I’m super entrenched in my life here. My mom lives down the street, I am on city council, I like living in “the city” (a little suburb) and couldn’t deal with “country” (township) life.

We’re of course not married, but we might as well be. He’s only down here like 3-4 times a month at this point, spending the night for a day or two. He has “his” bedroom which is my guest room, and some toiletries. We can’t sleep in the same bed - he snores. And I’ve got 2 dogs.

I sometimes wish he was here all the time, but living in the basement, each of us with our own space. But when it comes down to it, I love my own space and my own schedule and my own life, so “weekend SO” works for me (crappily enough, he got a new job and works every weekend so we never see each other then).

I have a longtime family friend who is about 70 yo and for as long as I’ve known him, he has a similar setup with his SO. He lives in his house in the city, she’s at her place in the country with her dogs and her dad.

Before the pandemic, my work required me to travel as much as six months out of the year, usually for a few weeks at a time. The hardest part was leaving the dog for that long as I couldn’t call him every couple of days to check in. It was turning in to a grind, but I like having some time to myself and want to find a better balance now that we are both at home 24/7.

The thread title reminds me of a big of Hong Kong slang: a “sugar daddy” is known there as “weekend husband”. Or used to be; I don’t know the current slang.

Isn’t that basically just a “non-live-in SO”?

After being laid off at the age of 50, I landed a teaching position at a community college, but it was located about two hours from our house. My SO had a stable, fulfilling job that she didn’t want to leave, and I considered the job offer to be a dream job. So for eleven years I would leave on Sunday night after supper, drive two hours when traffic was super easy, and then teach during the week. We had a standing phone call at 9:00 each evening, plus the usual texting and emails. Then on Thursday, after my last class was done, I would return home.

It got to be a running joke when friends and neighbors asked how the arrangement could possibly work, and I’d answer “By 2 o’clock Sunday afternoon, she’d ask if I was leaving yet.” We both kind of appreciated the freedom during the week, and the weekends were that much better.

It also helped that my dean never scheduled Friday classes for me, and for several semesters I didn’t have Thursday classes either.
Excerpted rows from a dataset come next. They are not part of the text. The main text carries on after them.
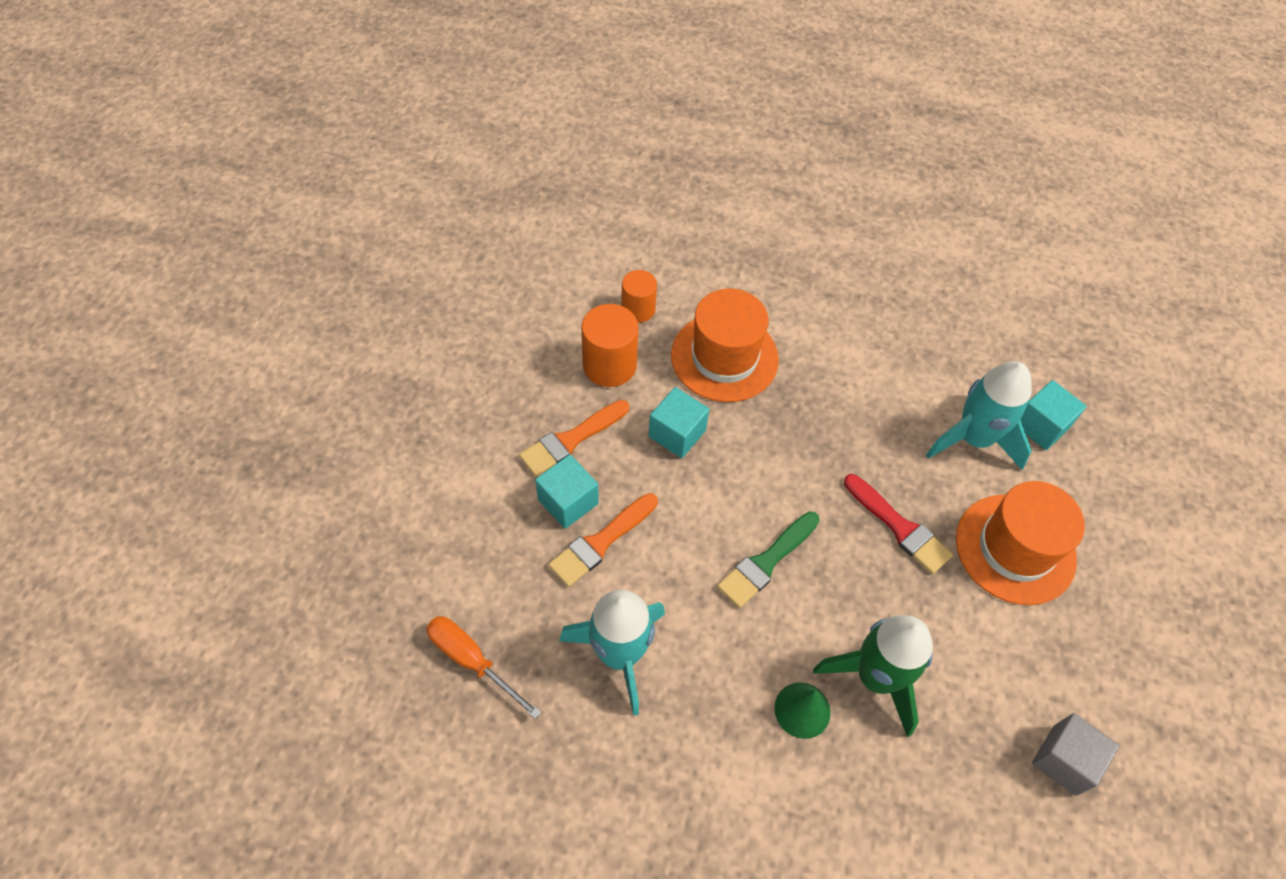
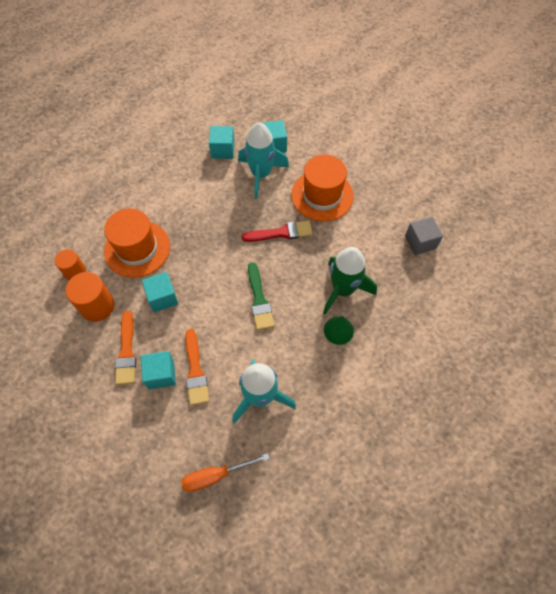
camera: 55 degrees left, 5 degrees up
(968, 363) = (223, 150): none -> turquoise cube

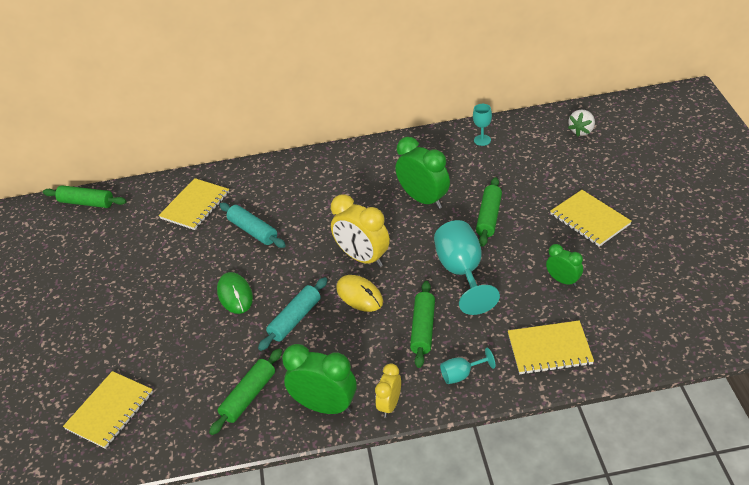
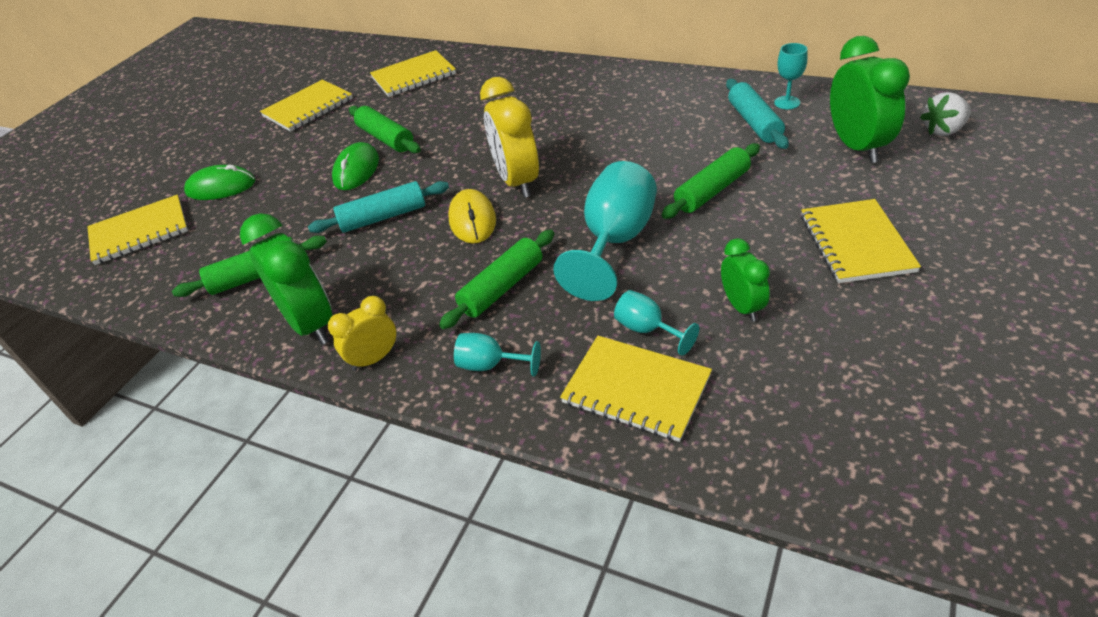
camera: 35 degrees right, 0 degrees up
(86, 202) = (331, 46): green rolling pin -> green rolling pin (386, 138)
(133, 262) = (308, 108): none -> yellow notebook
(136, 351) = (221, 187): none -> green mouse
(253, 231) = (438, 116): turquoise rolling pin -> turquoise rolling pin (754, 123)
(424, 199) = (649, 144): green clock -> green clock (857, 147)
(527, 315) = (647, 330): none -> turquoise goblet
We also bought a small house on a lake at the college town, do it’s become an easy vacation spot. In fact, I was just there for several days this week, checking up on the property, and we had our nightly 9:00 phone calls.

For about 5 years, Mr. Legend commuted from New Mexico to California during most weeks. It was really rough at first, but once he negotiated a 4-day week, it wasn’t bad. After another 5 years of working mostly in town, he resumed traveling for many years, but this time he was one of the company’s owners, so he was able to be more flexible and work from home some weeks. Since the pandemic, he’s worked almost exclusively from home. I mostly enjoy having him home, but it was a real adjustment, learning to share the house again!

I love the idea but I don’t think my wife will approve of me spending my weekends with someone else.

When we were living in San Jose DesertWife attended for six months classes at UCSF to get recertified as a medtech. She’d left the field when it got too crowded so wages were stagnant and positions were hard to find. Then all her cohorts were retiring so there was a crushing need.

The classes were five days a week and she didn’t want to drive the 50-odd miles each day so she stayed with a friend in the city and became a weekend wife. We didn’t like it.

I’m going to buck the trend. I think i care more about having a roommate than about having a SO. If i had a weekend SO, I’d also want a roommate. Or maybe I’d become a crazy cat lady and have cats as roommates.

I need my own space. But i also need regular social interaction.

I’m the kind of a strong introvert that absolutely needs plenty of alone time. I have lived happily in long-distance relationships where “weekend SO” was basically a synonym. I would readily go back to such an arrangement, even though I think I want to share my ideas, jokes, entertainment etc. with someone a bit more frequently than that.